The Chinese novel was written in the mid-18th century during the Qing Dynasty. It revolves a tragic love affair between one man in his 30s and two women, set in a feudalistic social milieu that suppresses individual emotions, including love. The North Korean version puts the male protagonist, Jia Baoyou, in his mid-20s, which is supposedly the age of Mr Kim's heir and the third son, Jong Un.
The change from the original, together with "excessive beautifying of the male protagonist, repeatedly reminds the audience of Kim Jong-il's third son who was picked as the next leader", the newspaper said. During their summit in Beijing last week, Mr Hu said the two countries share the common historical responsibility of continuing their friendly ties "from generation to generation", according to the official Xinhua news agency.
Mr Kim, in response, said: "The friendly ties between the two countries shouldn't change because of generational changes in the future." Observers say that the two leaders' exchanges were in fact a politically coded message in which China endorsed Mr Kim's choice of the heir. The signs of floating the heir were also shown when, during an interview with Chinese state television, CCTV, the North Korean actor Kim Il Hwang, who played the male protagonist, made a comment that also underscored generational continuity. "My grandfather, who was an actor, played the same male protagonist decades ago. So, it is the honour of my family for me to take over the role of my grandfather."
But Chae Myung Suk, the director of the opera, denied the existence of a political message. "It was made to commemorate the 60th anniversary year of the Sino-North Korea friendship," he said. In North Korea, works of art are supposed to follow the tradition of "socialist realism", which glorifies the roles of the poor, but mostly they glorify Mr Kim and his family. Zhang Yun, a professor of drama at Beijing Foreign Studies University, said she understood the argument that the male protagonist in Pyongyang's version of A Dream of Red Mansions was actually a depiction of Mr Kim's son, but said she did not believe it herself.

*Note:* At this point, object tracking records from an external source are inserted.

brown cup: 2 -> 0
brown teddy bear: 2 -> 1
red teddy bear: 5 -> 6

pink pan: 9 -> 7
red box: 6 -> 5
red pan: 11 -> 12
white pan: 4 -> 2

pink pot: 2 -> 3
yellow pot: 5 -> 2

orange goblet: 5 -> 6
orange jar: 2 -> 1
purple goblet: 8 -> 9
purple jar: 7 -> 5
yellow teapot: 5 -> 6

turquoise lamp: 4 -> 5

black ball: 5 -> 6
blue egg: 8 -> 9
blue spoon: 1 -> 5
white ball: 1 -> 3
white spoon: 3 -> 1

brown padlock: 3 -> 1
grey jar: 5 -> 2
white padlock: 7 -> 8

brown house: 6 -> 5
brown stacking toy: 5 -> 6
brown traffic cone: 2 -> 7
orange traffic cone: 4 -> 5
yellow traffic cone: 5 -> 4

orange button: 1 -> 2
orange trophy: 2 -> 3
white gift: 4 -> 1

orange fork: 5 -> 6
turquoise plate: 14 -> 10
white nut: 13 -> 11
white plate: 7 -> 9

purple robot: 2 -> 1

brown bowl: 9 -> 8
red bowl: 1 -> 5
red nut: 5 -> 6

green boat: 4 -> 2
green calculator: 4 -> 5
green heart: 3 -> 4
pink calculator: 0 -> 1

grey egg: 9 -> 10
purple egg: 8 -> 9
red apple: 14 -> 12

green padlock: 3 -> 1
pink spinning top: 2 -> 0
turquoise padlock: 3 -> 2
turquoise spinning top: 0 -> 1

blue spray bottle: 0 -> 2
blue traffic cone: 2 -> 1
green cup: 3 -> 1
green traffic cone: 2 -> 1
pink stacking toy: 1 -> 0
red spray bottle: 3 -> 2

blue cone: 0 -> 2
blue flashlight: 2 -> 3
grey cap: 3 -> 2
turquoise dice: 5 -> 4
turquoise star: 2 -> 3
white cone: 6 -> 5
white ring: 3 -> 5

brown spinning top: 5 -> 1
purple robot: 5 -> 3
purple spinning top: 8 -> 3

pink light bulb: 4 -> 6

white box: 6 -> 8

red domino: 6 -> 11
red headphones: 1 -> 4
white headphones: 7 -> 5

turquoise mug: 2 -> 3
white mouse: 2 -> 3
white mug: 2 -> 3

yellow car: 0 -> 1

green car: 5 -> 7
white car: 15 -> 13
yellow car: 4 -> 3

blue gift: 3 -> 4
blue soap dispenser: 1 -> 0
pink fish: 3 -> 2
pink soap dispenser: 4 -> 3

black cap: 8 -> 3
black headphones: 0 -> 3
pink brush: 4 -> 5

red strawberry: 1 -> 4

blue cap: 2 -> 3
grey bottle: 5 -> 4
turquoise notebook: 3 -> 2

"The original Chinese version focuses more on the aspect of the feudal society that stifles human feelings. But the North Korean version, surprisingly, is much more romantic. The male character insists on having his own love. He is not a political leader," Ms Zhang said. "I don't think there was any politics in it." South Korean media outlets had widely expected that the Chinese president, Hu Jintao, and Mr Kim would watch the opera together, which they said would have constituted a symbolic gesture of the Chinese recognition of North Korea's choice of the heir.
Mr Kim, however, unexpectedly departed Beijing before watching the opera. But Mr Lee, the North Korea analyst, warns against reading too much into circumstantial evidence. "Some see it as an abrupt act. But I don't see it that way, I think it was pre-coordinated," he said. Zhu Feng, a security analyst at Peking University in Beijing, said: "The succession issue," contrary to media predictions, "was not the focus of the summit", citing the absence of Mr Kim's son in the North Korean delegation.